From browser above given link was opened but facing issue in login.

 

From where I can collect the log and information for review?


The Guacamole logs will be the Tomcat logs. Where these logs are specifically will depend on how Tomcat was installed. On CentOS / RHEL, for example, the provided "tomcat" package logs things to the systemd journal. On other distributions, the log may be /var/log/tomcat/catalina.out or /var/log/tomcat8/catalina.out or similar. If Tomcat was installed manually, there should be some sort of log directory that was created as part of that installation process, and the Tomcat logs will be in there.

Also, we want to integrate Guacamole capabilities in our solution for RDP of windows servers.

We want to know how can we form the http url so that  it will automatically login into the Guacamole server and the machine for which we want to RDP wit credential and other parameters.

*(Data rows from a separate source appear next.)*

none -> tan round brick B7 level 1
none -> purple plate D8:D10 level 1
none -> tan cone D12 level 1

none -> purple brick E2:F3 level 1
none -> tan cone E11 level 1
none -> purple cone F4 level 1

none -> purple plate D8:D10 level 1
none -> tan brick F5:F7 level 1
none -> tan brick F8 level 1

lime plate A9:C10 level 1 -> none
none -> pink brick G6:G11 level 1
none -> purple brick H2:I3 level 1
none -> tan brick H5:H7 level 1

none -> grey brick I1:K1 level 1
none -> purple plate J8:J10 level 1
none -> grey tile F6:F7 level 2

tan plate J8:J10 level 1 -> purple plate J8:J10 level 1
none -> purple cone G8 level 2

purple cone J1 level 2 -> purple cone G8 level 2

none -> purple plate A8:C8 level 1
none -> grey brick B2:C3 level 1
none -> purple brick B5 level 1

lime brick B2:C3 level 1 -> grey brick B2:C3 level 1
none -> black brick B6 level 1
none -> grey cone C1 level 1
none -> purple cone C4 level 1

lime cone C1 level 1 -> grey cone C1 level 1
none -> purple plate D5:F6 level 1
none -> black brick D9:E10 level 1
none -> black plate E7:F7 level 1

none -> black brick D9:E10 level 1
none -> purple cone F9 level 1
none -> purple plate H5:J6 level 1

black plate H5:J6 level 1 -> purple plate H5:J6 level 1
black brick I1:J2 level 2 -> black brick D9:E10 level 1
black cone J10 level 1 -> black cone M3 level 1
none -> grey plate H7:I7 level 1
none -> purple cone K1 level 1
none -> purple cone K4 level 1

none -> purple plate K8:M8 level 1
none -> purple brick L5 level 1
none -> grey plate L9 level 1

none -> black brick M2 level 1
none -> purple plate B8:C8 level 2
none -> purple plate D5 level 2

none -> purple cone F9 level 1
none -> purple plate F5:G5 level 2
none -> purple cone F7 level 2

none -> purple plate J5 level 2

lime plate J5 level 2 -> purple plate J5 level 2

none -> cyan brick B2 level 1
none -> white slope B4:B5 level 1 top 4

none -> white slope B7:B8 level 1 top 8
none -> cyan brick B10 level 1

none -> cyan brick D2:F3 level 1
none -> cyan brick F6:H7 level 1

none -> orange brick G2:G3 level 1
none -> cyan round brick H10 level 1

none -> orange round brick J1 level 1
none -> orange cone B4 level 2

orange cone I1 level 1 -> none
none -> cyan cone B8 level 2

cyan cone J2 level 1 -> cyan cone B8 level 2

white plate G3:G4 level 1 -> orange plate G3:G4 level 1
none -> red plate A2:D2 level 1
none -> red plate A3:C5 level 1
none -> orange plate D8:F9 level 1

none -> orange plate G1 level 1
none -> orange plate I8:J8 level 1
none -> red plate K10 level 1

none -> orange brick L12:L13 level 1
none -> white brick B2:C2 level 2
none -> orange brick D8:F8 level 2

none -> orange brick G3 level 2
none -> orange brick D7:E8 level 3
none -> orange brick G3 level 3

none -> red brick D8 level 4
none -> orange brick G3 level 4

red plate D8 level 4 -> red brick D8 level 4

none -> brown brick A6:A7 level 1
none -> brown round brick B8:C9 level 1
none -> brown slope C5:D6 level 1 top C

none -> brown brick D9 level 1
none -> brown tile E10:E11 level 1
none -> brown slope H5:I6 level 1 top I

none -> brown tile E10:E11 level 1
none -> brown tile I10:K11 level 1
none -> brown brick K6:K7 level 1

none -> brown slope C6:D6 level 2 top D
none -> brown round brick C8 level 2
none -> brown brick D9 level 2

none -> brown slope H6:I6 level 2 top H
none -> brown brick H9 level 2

Any example or documentation?


You should definitely not use the approach you describe above. Embedding credentials or connection details within the URL would expose sensitive information and allow users to manipulate their connection details beyond what the administrator dictates. A key design aspect of Guacamole is that users of the system should not be able to connect to any machine that the administrator has not explicitly granted them access. If you are integrating Guacamole within another application, then it should be the application which grants this access, but users should still not be able to manipulate this.

Your main options here are:

1) Use features of Guacamole provided out-of-the-box, like Active Directory integration (via LDAP) and credential passthrough. Depending on what you're trying to achieve, this may already be what you're looking for.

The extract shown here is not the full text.